Alzheimer’s is an epidemic.
People handle things one of two ways: Proactively or reactively. With the data above in tow, one’s approach to preparation may be the most important decision made for their family. Alzheimer’s is not an isolated disease burdening solely the individual diagnosed. The effects of this disease can encompass and consume everyone in the family - mentally, emotionally, physically, and financially.
“Eighty-three percent of the help provided to older adults in the United States comes from family members, friends or other unpaid caregivers. Nearly half of all caregivers who provide help to older adults do so for someone living with Alzheimer's or another dementia.”
Every day, people shift out of successful lines of work, leave jobs all together, or retire early to be a caregiver.
“More than 18.5 billion hours of informal care were provided by Alzheimer's and other dementia caregivers in 2018, a contribution to the nation valued at nearly $234 billion.” (www.alz.org, 2019)
This disease is costly for our nation.
“In 2019, Alzheimer’s and other dementias will cost the nation $290 billion, including $195 billion in Medicare and Medicaid payments. Unless a treatment to slow, stop or prevent the disease is developed, in 2050, Alzheimer's is projected to cost more than $1.1 trillion (in 2019 dollars). This dramatic rise includes more than four-fold increases both in government spending under Medicare and Medicaid and in out-of-pocket spending.” (www.alz.org, 2019)
The time to plan is yesterday. It is not a matter of IF this disease will impact you or your loved ones, the question is when. Certainly sharing facts and figures creates awareness, but the sting of today is temporary. We need permanent solutions in place for tomorrow.
Start by having a conversation with spouses, siblings, and parents. If a parent has no plan for their future, attempt to create an opportunity for discussion. Listen to their needs. By understanding what an ideal, perfect euphoria looks and feels like to them, whether living life in their own home or a resort style assisted living facility on a beach in Hawai’i, a compromise can then be built where everyone is collectively invested and appreciative together.

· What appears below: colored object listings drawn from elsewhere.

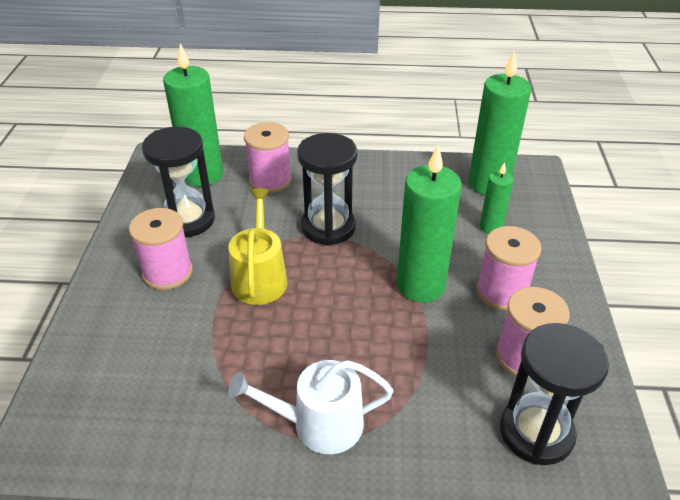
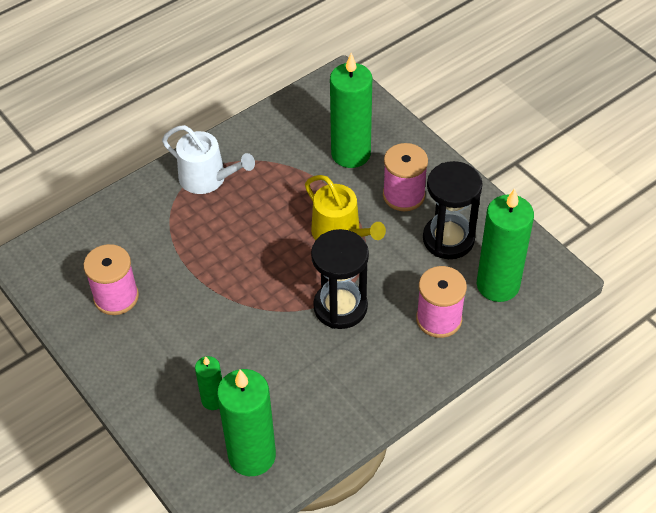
camera: 140 degrees right, 10 degrees up
(318, 424) = (208, 178): white watering can -> white watering can turned 75 degrees clockwise
(421, 285) = (224, 304): green candle -> green candle (351, 154)
(501, 292) = (162, 339): pink spool -> none
(536, 432) = (81, 253): black hourglass -> none

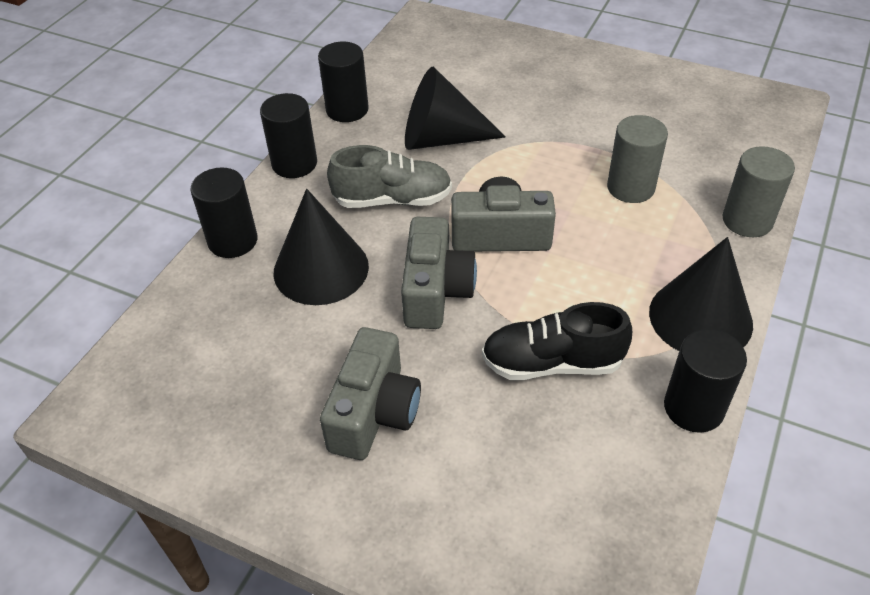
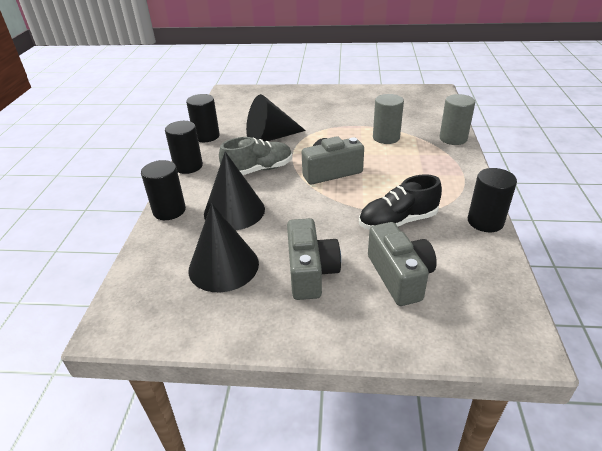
camera: 20 degrees left, 10 degrees down
(435, 291) = (310, 205): grey camera -> grey camera (399, 276)
(700, 317) = (460, 182): black cone -> black cone (223, 266)

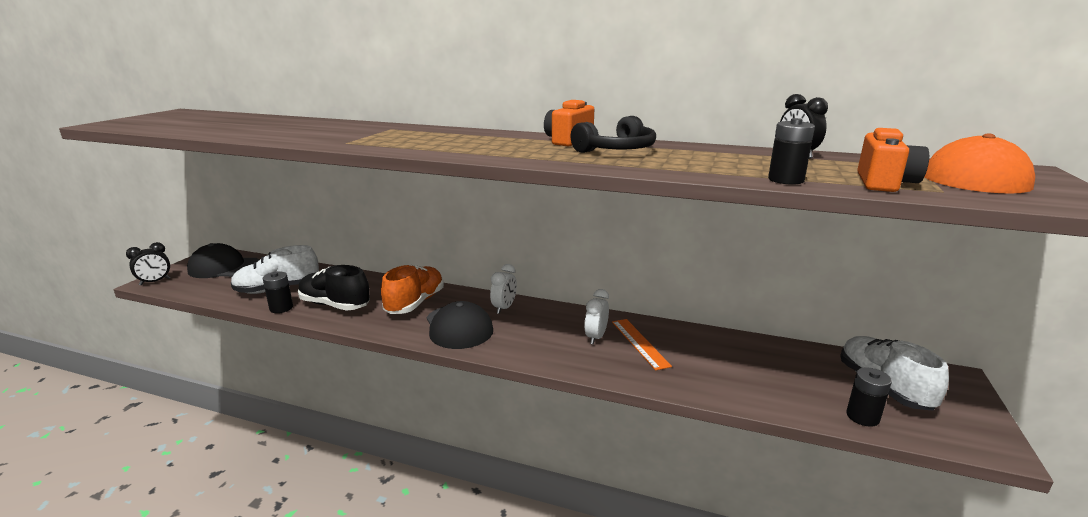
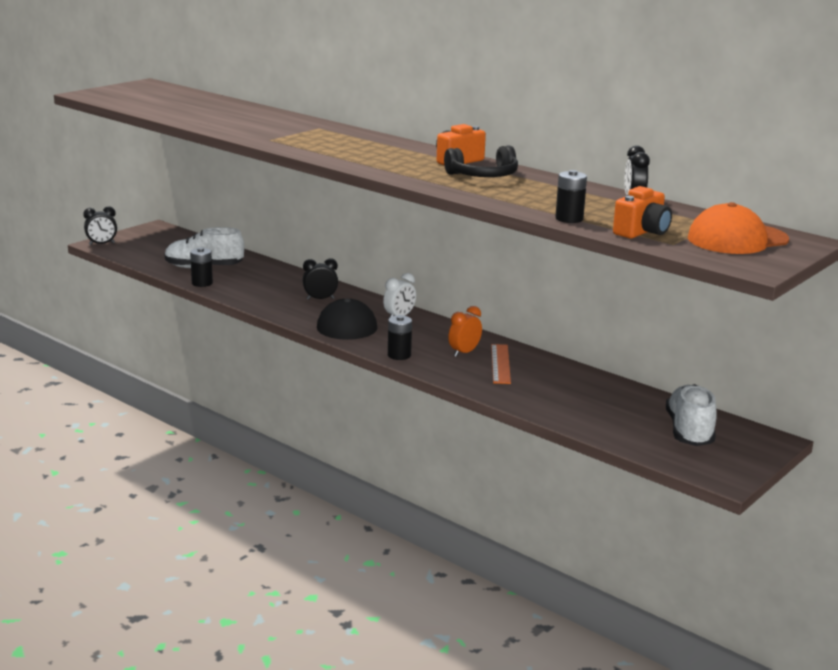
camera: 20 degrees right, 0 degrees up
(224, 267) = (162, 241): black cap -> none
(335, 305) = (248, 288): black shoe -> none
(415, 303) = (320, 299): orange shoe -> black clock
(596, 337) = (464, 352): white clock -> orange clock
(862, 417) = (638, 443): black battery -> black battery (399, 355)

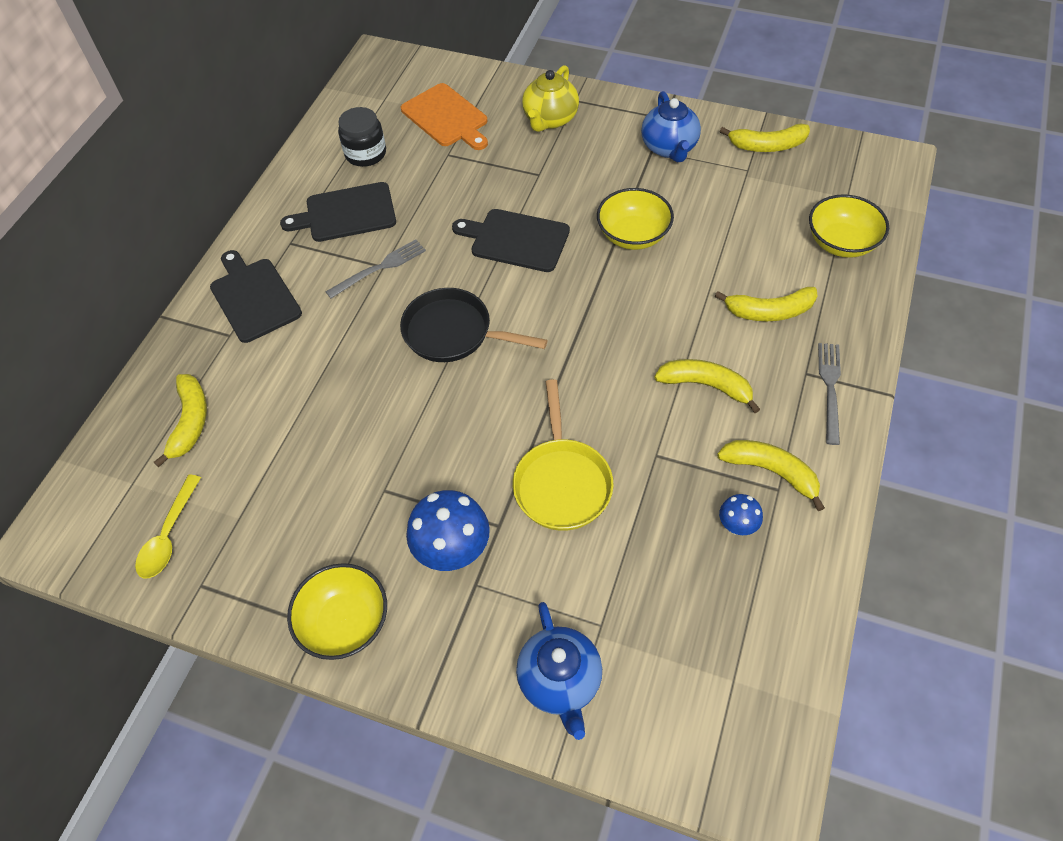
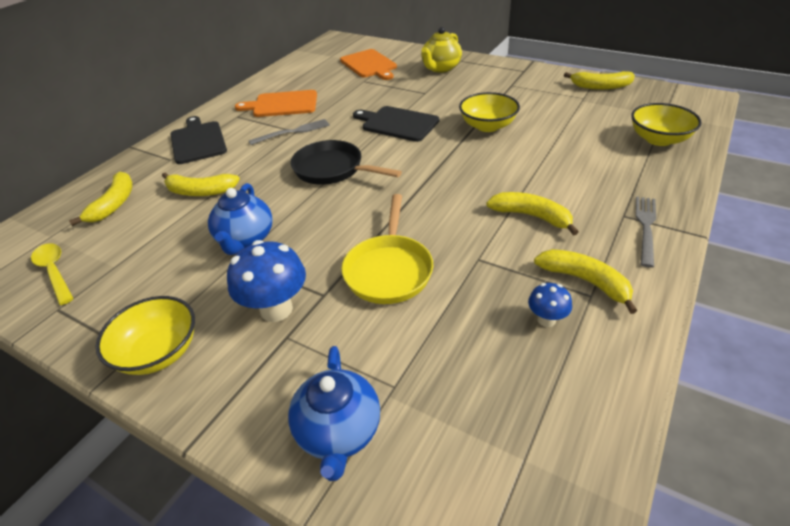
camera: 10 degrees right, 15 degrees down
(169, 535) = (55, 272): yellow spoon -> yellow spoon turned 120 degrees clockwise
(346, 213) = (282, 104): black cutting board -> orange cutting board
(365, 153) = (308, 78): black jar -> none
(669, 148) = (524, 84): blue teapot -> blue teapot (245, 239)
(769, 311) = (593, 175): yellow banana -> yellow banana (200, 191)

The worst place to be is reactive in nature (i.e late to the conversation). The stress induced among partners, between siblings, and from parent to child can be life-altering and traumatic. Consider cortisol, the chemical released in the brain during stress, like pouring gasoline on a fire for those with Alzheimer’s. Research shows that being in familiar locations can help reduce cortisol release and stabilize emotional well-being. Having a plan in place where loved ones are comfortable promotes independence longer for those with dementia.
Part of the discussion should include how technological advances are helping seniors be safer and the freedom to be home longer. Both medical and smart home breakthroughs can provide years of extra in-home monitoring and care. Those with Alzheimer’s visit the hospital two times more than other seniors, and a majority of admissions are from falls. Medical alert systems can save lives! And, smart homes are also becoming popular, from automatic bulbs to vacuums to video doorbell services. The security of our loved ones can alleviate much concern physically and emotionally for caregivers. (Article links embedded!)
We all want to live our days without the burden of a stressful disease consuming our thoughts. One can ignore the oncoming fire swallowing the trees whole and reactively run, or fight with the water hose planted perfectly in place on the ground. When it comes to Alzheimer’s, however, ignoring the issue will consume you and everyone around you.